# Work instructions
From the listing below, output only the lines starting at the line that has "line: (214, 404) -> (360, 690), added" and ending at the line that has "line: (1446, 541) -> (1236, 271), added", exactly as they appear, ends included.

# Provided material
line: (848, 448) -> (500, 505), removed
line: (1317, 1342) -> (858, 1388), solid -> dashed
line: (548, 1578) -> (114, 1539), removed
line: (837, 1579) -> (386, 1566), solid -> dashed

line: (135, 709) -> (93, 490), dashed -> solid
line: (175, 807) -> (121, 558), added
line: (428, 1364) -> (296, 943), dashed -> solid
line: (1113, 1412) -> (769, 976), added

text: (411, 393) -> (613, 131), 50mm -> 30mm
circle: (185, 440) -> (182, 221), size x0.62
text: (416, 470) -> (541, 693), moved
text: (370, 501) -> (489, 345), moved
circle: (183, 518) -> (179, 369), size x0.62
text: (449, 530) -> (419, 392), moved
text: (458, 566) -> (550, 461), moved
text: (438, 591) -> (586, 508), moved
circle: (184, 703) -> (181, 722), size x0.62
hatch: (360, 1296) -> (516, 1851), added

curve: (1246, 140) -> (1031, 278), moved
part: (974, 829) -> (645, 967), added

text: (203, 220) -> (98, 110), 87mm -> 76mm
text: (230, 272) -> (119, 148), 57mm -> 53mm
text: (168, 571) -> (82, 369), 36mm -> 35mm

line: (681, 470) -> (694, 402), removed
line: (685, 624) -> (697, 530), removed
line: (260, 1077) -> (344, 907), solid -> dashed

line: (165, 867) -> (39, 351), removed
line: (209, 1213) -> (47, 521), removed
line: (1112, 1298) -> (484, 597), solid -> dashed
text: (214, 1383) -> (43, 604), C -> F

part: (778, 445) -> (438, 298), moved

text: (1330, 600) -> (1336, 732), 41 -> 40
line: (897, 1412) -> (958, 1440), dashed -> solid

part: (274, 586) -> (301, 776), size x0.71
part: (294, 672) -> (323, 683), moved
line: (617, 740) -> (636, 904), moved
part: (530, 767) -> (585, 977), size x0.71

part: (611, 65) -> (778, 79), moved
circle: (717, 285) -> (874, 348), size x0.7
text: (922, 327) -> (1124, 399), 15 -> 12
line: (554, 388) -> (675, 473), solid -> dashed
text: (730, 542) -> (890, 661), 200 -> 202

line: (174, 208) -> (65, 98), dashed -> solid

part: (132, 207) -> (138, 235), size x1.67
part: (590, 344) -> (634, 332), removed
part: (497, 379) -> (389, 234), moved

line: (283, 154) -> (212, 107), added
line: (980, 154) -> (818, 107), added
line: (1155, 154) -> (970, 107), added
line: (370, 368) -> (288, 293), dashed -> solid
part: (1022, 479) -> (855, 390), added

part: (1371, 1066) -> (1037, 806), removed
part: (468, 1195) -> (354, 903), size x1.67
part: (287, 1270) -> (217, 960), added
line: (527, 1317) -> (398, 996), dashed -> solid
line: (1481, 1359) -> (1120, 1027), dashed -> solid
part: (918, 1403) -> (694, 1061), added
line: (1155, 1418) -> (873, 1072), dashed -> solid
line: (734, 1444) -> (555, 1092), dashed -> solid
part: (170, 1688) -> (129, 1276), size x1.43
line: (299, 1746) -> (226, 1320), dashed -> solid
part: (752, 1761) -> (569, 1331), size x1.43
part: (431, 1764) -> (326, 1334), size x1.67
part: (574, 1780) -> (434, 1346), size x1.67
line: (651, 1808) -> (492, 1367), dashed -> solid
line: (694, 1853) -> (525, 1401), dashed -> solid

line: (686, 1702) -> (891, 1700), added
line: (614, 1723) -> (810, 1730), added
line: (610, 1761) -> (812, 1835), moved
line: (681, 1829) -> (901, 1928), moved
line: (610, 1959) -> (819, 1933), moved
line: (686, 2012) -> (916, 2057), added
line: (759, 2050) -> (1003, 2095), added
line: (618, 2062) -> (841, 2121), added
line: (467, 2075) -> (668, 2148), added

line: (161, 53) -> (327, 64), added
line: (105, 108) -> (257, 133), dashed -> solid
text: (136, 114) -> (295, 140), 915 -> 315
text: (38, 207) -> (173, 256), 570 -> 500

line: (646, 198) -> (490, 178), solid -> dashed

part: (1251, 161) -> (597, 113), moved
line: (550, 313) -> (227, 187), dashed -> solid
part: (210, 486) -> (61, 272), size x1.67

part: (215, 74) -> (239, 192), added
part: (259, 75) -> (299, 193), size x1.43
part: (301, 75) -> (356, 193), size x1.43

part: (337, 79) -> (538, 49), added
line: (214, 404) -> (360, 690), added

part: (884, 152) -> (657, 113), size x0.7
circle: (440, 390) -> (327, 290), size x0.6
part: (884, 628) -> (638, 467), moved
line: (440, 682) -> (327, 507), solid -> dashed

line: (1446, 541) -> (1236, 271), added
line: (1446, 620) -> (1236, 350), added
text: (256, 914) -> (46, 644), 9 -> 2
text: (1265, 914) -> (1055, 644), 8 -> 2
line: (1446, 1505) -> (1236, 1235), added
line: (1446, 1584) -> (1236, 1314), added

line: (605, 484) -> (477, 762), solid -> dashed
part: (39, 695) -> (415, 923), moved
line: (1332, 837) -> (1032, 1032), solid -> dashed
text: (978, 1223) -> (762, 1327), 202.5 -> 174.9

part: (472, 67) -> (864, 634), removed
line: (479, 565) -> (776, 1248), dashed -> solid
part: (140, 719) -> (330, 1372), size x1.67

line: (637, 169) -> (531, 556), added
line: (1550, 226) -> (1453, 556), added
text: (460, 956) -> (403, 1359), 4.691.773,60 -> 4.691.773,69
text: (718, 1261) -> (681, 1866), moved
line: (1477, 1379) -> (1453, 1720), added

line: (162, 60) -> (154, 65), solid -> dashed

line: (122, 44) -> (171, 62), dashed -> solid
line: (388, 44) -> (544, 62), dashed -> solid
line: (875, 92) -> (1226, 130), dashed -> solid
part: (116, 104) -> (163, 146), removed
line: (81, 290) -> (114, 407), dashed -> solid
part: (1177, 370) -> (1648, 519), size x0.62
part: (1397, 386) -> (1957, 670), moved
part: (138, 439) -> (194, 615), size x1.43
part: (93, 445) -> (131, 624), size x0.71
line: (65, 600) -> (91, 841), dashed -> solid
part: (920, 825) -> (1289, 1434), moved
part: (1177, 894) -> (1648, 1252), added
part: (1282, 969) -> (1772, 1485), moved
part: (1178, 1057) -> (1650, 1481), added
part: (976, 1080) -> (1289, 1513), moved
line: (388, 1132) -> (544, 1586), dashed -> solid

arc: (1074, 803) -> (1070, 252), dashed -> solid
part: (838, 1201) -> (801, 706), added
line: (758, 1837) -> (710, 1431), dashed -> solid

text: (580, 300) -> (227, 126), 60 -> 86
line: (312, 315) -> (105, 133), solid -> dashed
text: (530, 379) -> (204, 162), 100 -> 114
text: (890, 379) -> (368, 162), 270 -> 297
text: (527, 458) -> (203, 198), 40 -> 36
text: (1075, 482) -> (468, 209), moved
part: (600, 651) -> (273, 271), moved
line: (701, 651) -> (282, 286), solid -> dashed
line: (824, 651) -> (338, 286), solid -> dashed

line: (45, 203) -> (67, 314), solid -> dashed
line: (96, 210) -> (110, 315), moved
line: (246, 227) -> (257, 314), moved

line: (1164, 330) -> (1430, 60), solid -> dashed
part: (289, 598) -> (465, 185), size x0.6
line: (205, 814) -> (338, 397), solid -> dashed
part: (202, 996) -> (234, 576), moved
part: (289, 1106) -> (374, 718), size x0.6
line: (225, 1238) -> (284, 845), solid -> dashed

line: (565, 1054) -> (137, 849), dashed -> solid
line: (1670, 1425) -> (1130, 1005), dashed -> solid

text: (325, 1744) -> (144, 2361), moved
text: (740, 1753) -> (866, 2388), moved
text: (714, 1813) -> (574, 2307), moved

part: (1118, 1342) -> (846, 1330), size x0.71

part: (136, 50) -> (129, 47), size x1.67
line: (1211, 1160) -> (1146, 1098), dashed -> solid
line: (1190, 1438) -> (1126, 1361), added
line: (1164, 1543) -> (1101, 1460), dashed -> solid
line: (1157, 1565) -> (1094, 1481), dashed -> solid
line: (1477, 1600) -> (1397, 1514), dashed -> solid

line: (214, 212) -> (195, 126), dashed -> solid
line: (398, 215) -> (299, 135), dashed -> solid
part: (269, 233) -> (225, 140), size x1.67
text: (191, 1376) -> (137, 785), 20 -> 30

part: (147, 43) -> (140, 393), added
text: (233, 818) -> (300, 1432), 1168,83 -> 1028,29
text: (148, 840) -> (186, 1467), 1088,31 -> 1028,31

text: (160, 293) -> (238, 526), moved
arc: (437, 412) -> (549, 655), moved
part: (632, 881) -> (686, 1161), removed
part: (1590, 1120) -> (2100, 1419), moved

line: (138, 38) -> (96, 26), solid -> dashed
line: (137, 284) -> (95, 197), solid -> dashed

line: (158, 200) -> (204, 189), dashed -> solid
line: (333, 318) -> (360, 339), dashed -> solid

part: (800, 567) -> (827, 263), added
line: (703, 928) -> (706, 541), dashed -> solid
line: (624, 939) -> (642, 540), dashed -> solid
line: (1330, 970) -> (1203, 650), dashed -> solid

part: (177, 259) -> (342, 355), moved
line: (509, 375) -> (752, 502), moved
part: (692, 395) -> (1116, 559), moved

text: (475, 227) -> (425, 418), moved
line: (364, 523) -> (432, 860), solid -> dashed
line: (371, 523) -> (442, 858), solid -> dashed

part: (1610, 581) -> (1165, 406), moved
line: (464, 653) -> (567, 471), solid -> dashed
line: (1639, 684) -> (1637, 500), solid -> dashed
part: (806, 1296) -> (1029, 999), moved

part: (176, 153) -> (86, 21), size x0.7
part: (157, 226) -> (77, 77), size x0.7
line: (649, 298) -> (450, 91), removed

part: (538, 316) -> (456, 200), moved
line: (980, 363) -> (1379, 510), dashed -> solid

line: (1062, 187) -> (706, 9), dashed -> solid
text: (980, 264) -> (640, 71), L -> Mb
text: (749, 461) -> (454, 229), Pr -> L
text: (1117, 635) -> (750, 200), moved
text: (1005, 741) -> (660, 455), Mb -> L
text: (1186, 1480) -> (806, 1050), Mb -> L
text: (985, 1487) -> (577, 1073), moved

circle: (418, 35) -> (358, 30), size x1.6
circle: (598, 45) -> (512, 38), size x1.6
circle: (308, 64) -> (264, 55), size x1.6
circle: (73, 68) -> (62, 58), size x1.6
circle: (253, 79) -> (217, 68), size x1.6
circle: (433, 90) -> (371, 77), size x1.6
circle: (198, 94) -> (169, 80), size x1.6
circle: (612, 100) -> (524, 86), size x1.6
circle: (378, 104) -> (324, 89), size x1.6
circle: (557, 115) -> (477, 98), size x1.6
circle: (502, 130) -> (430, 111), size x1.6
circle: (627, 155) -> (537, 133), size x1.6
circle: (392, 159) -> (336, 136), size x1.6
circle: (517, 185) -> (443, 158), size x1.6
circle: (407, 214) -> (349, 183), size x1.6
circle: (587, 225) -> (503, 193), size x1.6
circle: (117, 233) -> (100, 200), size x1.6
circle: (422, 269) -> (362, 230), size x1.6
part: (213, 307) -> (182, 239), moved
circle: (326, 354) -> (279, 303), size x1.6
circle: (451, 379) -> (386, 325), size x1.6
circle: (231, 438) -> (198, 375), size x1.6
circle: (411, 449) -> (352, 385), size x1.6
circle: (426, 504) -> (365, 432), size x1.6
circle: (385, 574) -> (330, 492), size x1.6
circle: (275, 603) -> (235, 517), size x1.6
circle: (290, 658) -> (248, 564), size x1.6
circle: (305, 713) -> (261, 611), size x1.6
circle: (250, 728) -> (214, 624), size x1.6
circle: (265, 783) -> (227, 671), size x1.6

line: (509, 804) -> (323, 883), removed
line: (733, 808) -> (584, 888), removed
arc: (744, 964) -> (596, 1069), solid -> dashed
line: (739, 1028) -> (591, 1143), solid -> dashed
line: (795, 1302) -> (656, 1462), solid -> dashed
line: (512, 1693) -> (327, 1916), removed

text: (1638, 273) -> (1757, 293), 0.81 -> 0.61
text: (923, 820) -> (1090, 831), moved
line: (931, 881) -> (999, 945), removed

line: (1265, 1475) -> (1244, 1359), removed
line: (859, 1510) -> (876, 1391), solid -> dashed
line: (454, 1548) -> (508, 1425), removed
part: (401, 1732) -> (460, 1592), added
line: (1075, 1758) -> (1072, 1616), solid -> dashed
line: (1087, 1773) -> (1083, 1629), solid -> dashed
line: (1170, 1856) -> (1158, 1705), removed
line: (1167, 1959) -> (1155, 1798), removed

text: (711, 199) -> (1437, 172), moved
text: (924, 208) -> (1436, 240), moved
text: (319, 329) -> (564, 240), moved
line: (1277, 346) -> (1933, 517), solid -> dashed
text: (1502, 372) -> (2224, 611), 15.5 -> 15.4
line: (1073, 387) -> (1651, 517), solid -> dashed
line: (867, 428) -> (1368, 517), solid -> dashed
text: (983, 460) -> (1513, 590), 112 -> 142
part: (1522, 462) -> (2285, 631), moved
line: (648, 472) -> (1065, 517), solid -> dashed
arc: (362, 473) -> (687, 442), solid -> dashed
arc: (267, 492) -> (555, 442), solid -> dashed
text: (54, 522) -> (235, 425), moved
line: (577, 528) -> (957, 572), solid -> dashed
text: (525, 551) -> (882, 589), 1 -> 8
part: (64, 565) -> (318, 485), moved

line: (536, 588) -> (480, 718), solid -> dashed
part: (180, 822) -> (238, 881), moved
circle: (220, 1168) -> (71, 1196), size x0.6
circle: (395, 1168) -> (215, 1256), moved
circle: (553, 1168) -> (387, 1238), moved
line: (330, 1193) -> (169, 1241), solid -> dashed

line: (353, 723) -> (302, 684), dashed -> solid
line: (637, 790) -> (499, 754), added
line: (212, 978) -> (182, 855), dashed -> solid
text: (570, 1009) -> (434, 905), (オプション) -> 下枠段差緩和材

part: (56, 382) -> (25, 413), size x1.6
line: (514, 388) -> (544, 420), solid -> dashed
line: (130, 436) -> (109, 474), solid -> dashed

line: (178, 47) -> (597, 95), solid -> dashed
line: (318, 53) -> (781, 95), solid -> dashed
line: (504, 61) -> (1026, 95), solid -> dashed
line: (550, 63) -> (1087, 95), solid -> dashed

# Problem solution
line: (214, 404) -> (360, 690), added

part: (884, 152) -> (657, 113), size x0.7
circle: (440, 390) -> (327, 290), size x0.6
part: (884, 628) -> (638, 467), moved
line: (440, 682) -> (327, 507), solid -> dashed

line: (1446, 541) -> (1236, 271), added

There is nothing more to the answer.